Cameron Calhoon: Air Force Load Master Utilizes BAH on this VA Mortgage
Destin, Florida — Military service was always a likely path for Staff Sgt. Cameron Calhoon.
Homeownership seemed much more uncertain.
Growing up in California, at the southern edges of Sequoia National Forest, Cameron heard stories of his great-grandfather, a Navy sailor, and his grandfather, an Air Force fireman. By the time he turned 21, Cameron was ready to continue the family tradition.
He enlisted in the Air Force and was stationed at Pope Air Force Base in North Carolina.
But he soon learned his stay at the sprawling base would be limited. Days after his arrival in the fall of 2005, Pope AFB landed on the Base Realignment and Closure (BRAC) list of installations to be shuttered.
Cameron had planned to buy a house near the base, but word of the BRAC decision forced him to reconsider. He didn't see a lot of sense in moving forward, given that he could get reassigned at a moment's notice.

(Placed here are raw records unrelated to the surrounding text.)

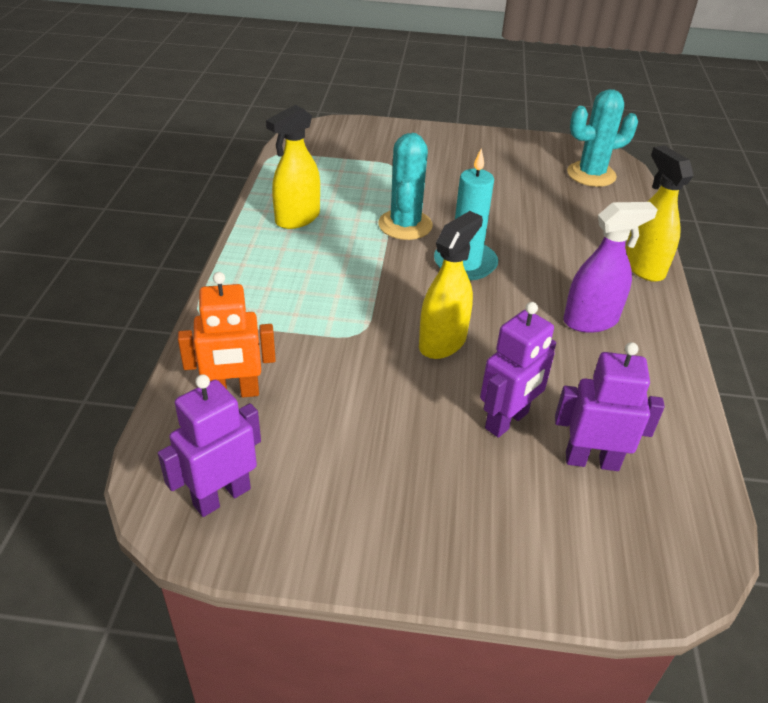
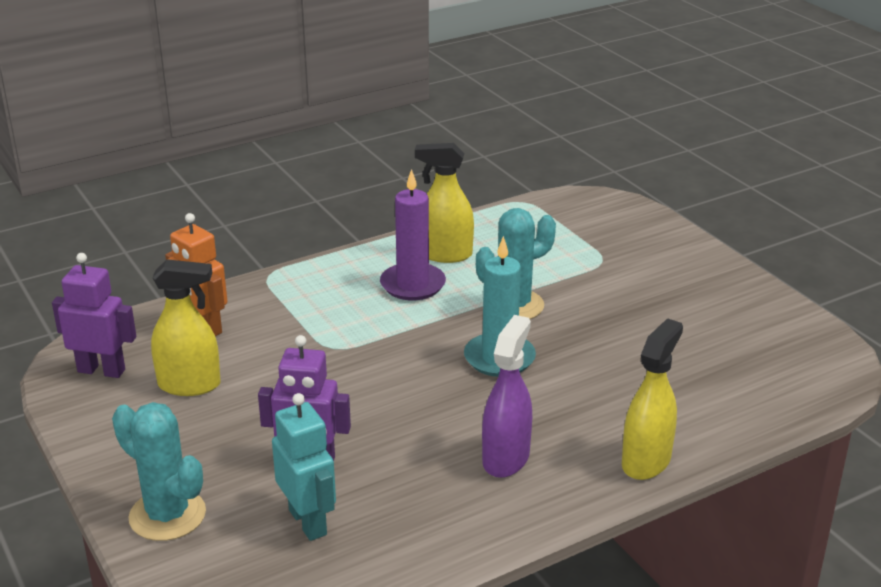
camera: 55 degrees right, 10 degrees down
(319, 252) = (413, 285): none -> purple candle
(442, 342) = (370, 391): yellow spray bottle -> yellow spray bottle (190, 385)
(591, 174) = (782, 370): turquoise cactus -> turquoise cactus (167, 515)
(591, 321) = (506, 458): purple spray bottle -> purple spray bottle turned 105 degrees counterclockwise
(592, 460) = (308, 522): purple robot -> turquoise robot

Instead, Cameron spent the first two years living on base before moving in with his sister, who lived in nearby Fayetteville. Three years passed.

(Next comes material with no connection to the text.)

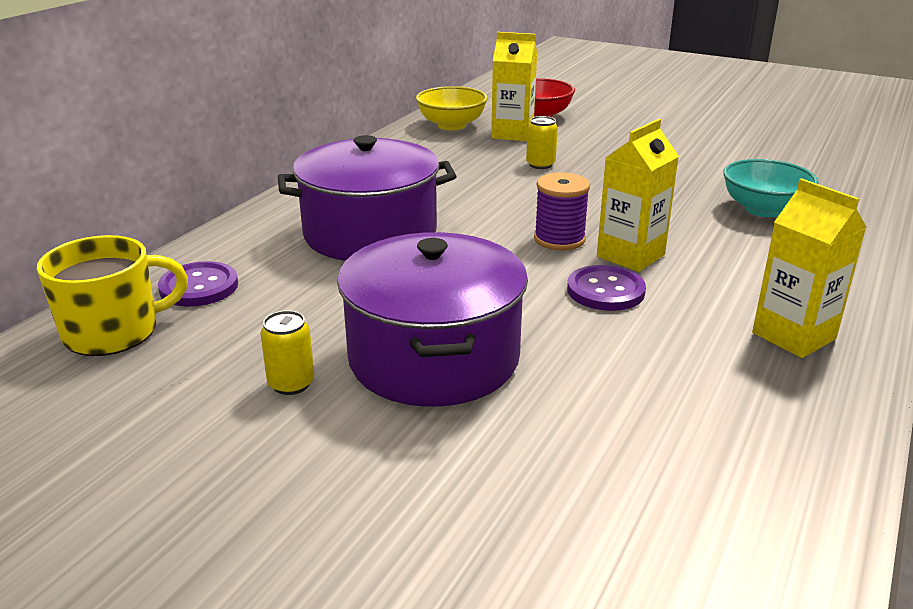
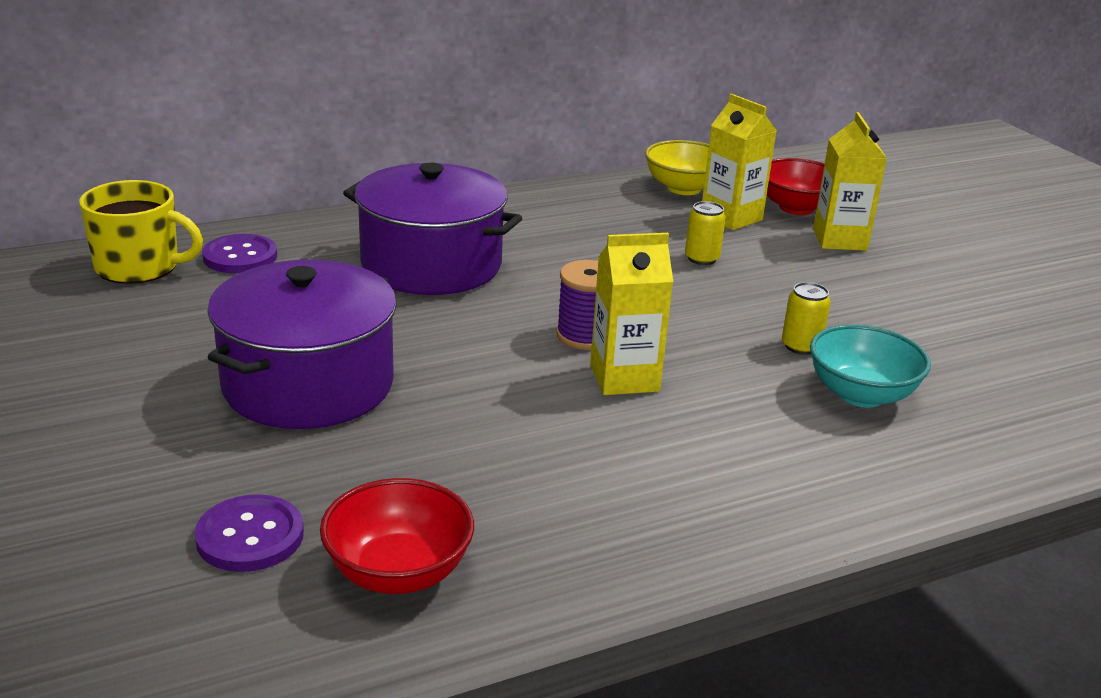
camera: 35 degrees right, 0 degrees up
(291, 384) = (186, 355): yellow can -> yellow can (800, 346)
(605, 291) = (541, 397): purple button -> purple button (250, 536)
(738, 456) = (398, 572): none -> red bowl
(793, 336) = (640, 516): yellow carton -> yellow carton (839, 240)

Finally, Cameron, a C-130 load master, received his new orders in December 2009. He would be moving in 12 months to Hurlburt Field, in the shadow of Elgin Air Force Base in northwestern Florida.
The shift would bring newfound certainty. The nature of Cameron's job meant that Elgin was the only base in the country where he could work. There was little doubt he would be there for years to come.
Starting the Home Search
He started looking for homes online in February, but the process got off track when a 60-day specialized training regimen ballooned into 120 days. He finished the training in August. With just four months until his move, Cameron ramped up his home search.
He had heard of the VA home loan program but didn't know much about mortgages and buying a home. Most of what he found online only confused him.
So, it was with some relief that his online search led him to Veterans United Home Loans. He decided to call and talk with a VA loan specialist.
Cameron was connected with loan officer Mike Mange.
His confusion and questions were put to rest.
Mike walked Cameron through the process of loan preapproval. Cameron learned within minutes that he was eligible for a VA loan and had a solid sense of how much home he could afford. While he had saved a solid chunk of cash over the last five years, Cameron would be able to purchase a home with no money down and no need to pay closing costs out of pocket.
He would also be able to use his Basic Allowance for Housing to defray some or all of his mortgage expenses. BAH payments represent a verifiable and reliable income stream that can be used to calculate a prospective borrower's debt-to-income ratio, a key factor in loan underwriting.
Mike then connected Cameron to a Destin Realtor through Veterans United Realty, a network of more than 1,400 real estate agents nationwide who specialize in helping veterans and active duty military members purchase homes.
Borrowers who purchase a home using a VUR Realtor receive up to $500 upon closing.
Cameron spent a week in Destin in the fall. He looked at more than two dozen houses in a two-day frenzy. One of the first houses he and his girlfriend viewed left an impression. The original owners had done a great job keeping the home up to date.
On his third day in Destin, Cameron decided to make an offer on the home. He received and accepted a counteroffer of just $600 more.
As the home-buying process moved forward, Cameron again found guidance and constant updates in Mike and Veterans United.
"He's the most helpful person I have ever encountered," Cameron said. "I would always be able to reach him, every time I needed to talk to him."
BAH Pays the Bills
The home passed a couple inspections, including one for wind mitigation, a necessity in hurricane-prone regions. Cameron closed in early November, a few weeks before his scheduled relocation.
Cameron's BAH completely covers his $871 monthly mortgage payment, leaving enough to pay his electric bill. His flight pay covers the rest of the utilities.
He has friends in nearby apartments who pay more per month in rent than his mortgage.
And he has one piece of advice for veterans and active duty military personnel considering a home purchase: "I would send them to Mike," Cameron said. "They just need to call Veterans United. That's way easier."